Desde el 30 de enero de 2019, Ovidio Carrasco —teniente coronel, chileno-venezolano, hijo de chileno de varias generaciones— permanece privado de libertad en Venezuela. Este mes se cumplen siete años de prisión política. Siete años sin juicio justo, sin debido proceso, con denuncias consistentes de torturas y tratos crueles. Siete años de abandono institucional. Siete años de una pregunta incómoda: ¿por qué Chile ha mirado hacia otro lado?
Conversé recientemente con su hija, Nicole Carrasco. Su testimonio es devastador y, al mismo tiempo, tristemente familiar para quienes conocemos el funcionamiento del aparato represivo venezolano. Ovidio fue detenido en su propio hogar por agentes vestidos de negro. A la familia se le dijo que se trataba de “un trabajo”, una excusa habitual para ganar tiempo y desactivar el pánico. Horas después, la verdad: lo acusaban de participar en un supuesto atentado contra Nicolás Maduro.

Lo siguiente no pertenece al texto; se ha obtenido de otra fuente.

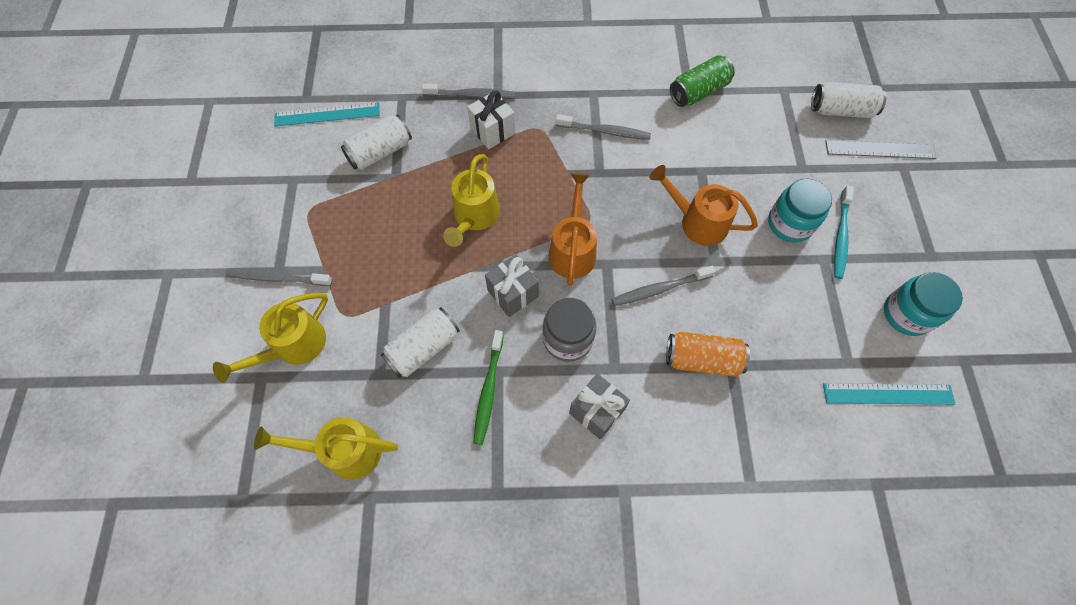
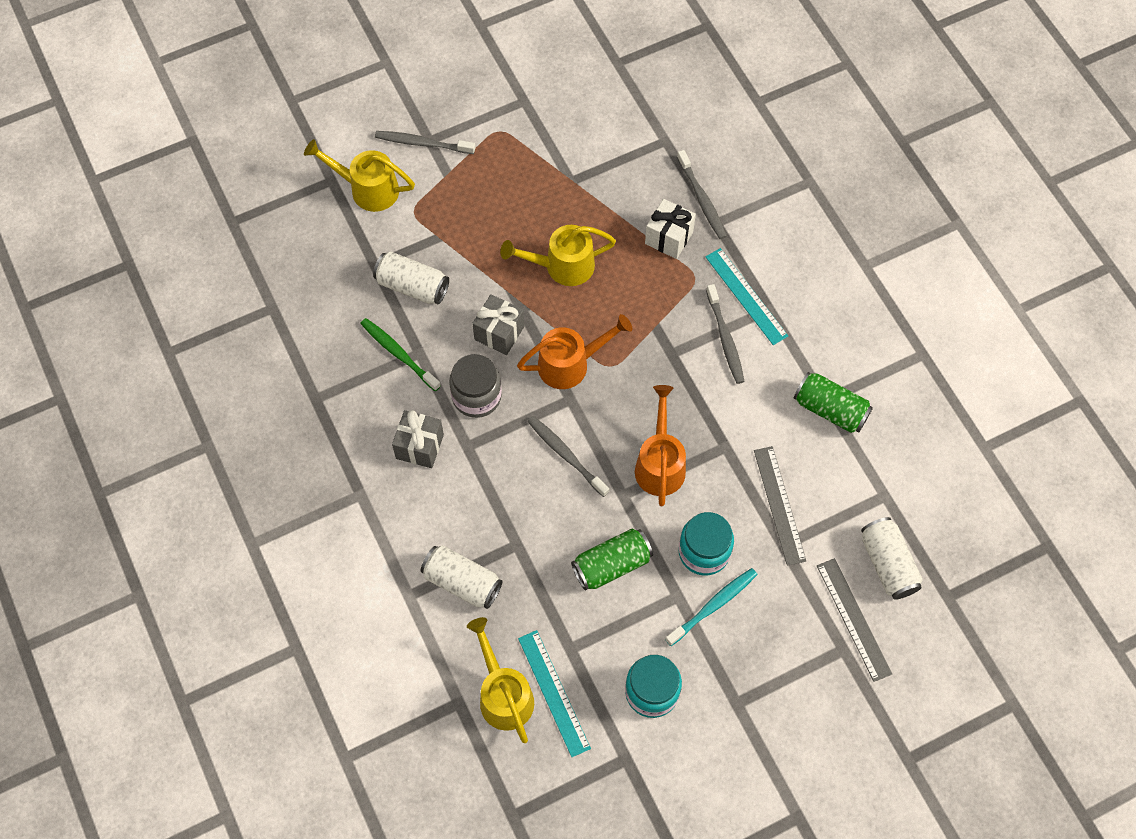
camera: 65 degrees right, 0 degrees up
(277, 278) = (422, 143): grey toothbrush -> grey toothbrush turned 60 degrees counterclockwise
(327, 114) = (609, 90): turquoise ruler -> turquoise ruler (746, 296)
(344, 451) = (299, 271): yellow watering can -> yellow watering can (503, 693)
(380, 152) = (591, 155): white can -> white can (462, 582)
(488, 390) = (398, 353): green toothbrush -> green toothbrush turned 60 degrees clockwise
(702, 359) = (510, 517): orange can -> none
(767, 156) = (779, 505): none -> grey ruler
(778, 296) = (611, 565): none -> green can
(840, 237) = (713, 605): turquoise toothbrush -> turquoise toothbrush turned 150 degrees clockwise

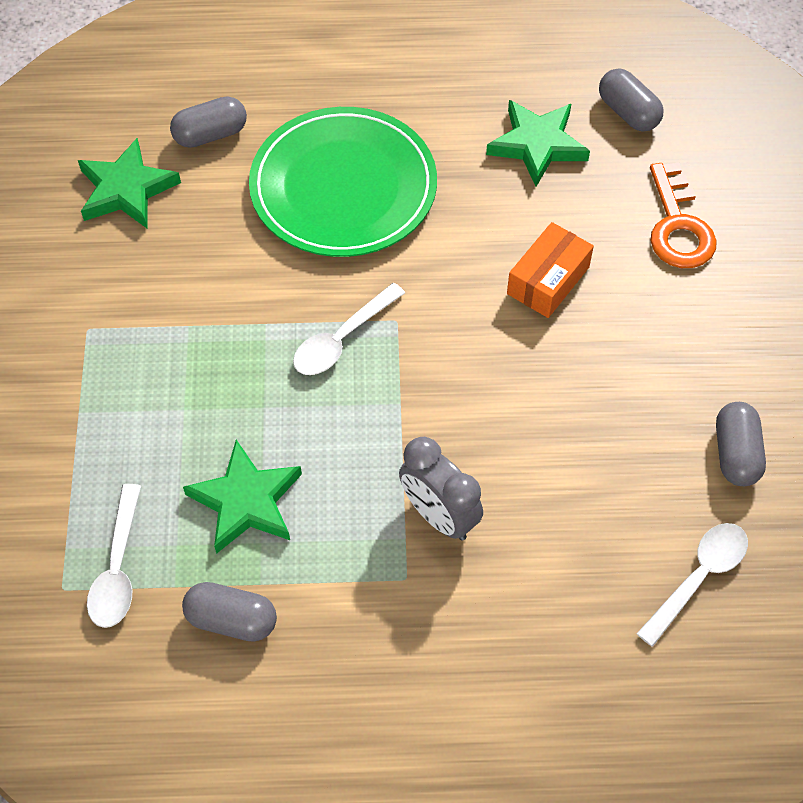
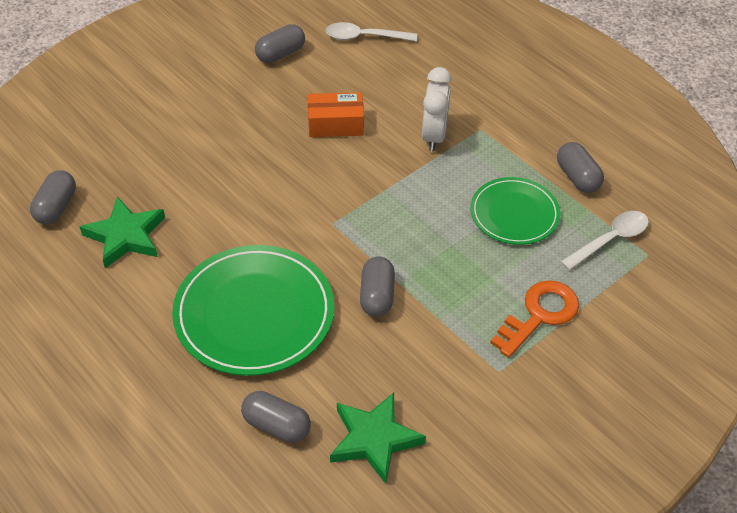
camera: 130 degrees left, 10 degrees down
(246, 501) = (514, 214): green star -> green plate
(267, 294) = (377, 296): none -> grey capsule
(342, 339) = (371, 239): white spoon -> none
(439, 515) = (434, 136): grey clock -> white clock
(548, 280) = (236, 174): orange box -> orange box (335, 124)
(678, 226) = (140, 140): orange key -> orange key (539, 315)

Durante días estuvo desaparecido. Cuando finalmente pudo llamar, fue desde un hospital. Tenía lesiones visibles: muñecas marcadas y infectadas por esposas mantenidas durante días, golpes, signos claros de maltrato. Fue dejado en un lugar oscuro, pateado, sometido a métodos de tortura que quienes hemos sido presos políticos reconocemos de inmediato. No es un relato aislado: es un patrón.
Lo que hace este caso particularmente grave no es solo la condición de preso político, sino su nacionalidad chilena. Ovidio Carrasco tiene partida de nacimiento chilena por derecho de sangre. Su padre —chileno “pura cepa”, nacido en Valparaíso, criado en Playa Ancha— fue militar y emigró a Venezuela durante la dictadura, por temor a represalias. Allí formó familia. Allí nació Ovidio. Allí hoy se consuma esta injusticia.
Su esposa tiene estatus migratorio derivado de estar casada con un chileno. Su hija, Nicole, es chilena. Sin embargo, ni el Parlamento, ni la Cancillería, ni los grandes medios han levantado una campaña sostenida por su libertad. El consulado chileno, según relata la familia, respondió una y otra vez: “No podemos hacer nada porque está detenido en Venezuela”. Una frase burocrática que, en la práctica, equivale a la renuncia a la protección consular.
Conozco esa respuesta. También fui chileno-venezolano preso político. También sufrí el abandono del Estado chileno. La diferencia es que, en mi caso, hubo presión mediática y política que terminó abriendo caminos. En el caso de Ovidio, no.
¿Por qué? La pregunta es incómoda, pero legítima. ¿Influye que sea militar? ¿Influye que no haya nacido en territorio chileno, aun siendo chileno por sangre? ¿Influye el color de piel, el origen caribeño, la ausencia de padrinos políticos? No afirmo nada. Pero el silencio obliga a sospechar.
Hoy, cuando en Venezuela se anuncian liberaciones selectivas, este es el momento de actuar. Ovidio Carrasco debe venir a Chile. Debe recibir protección, atención médica, justicia. No es un favor: es un deber del Estado con uno de los suyos.
Este no es solo el clamor de una hija. Es una prueba moral para Chile. Y el tiempo corre. Siete años ya son demasiados.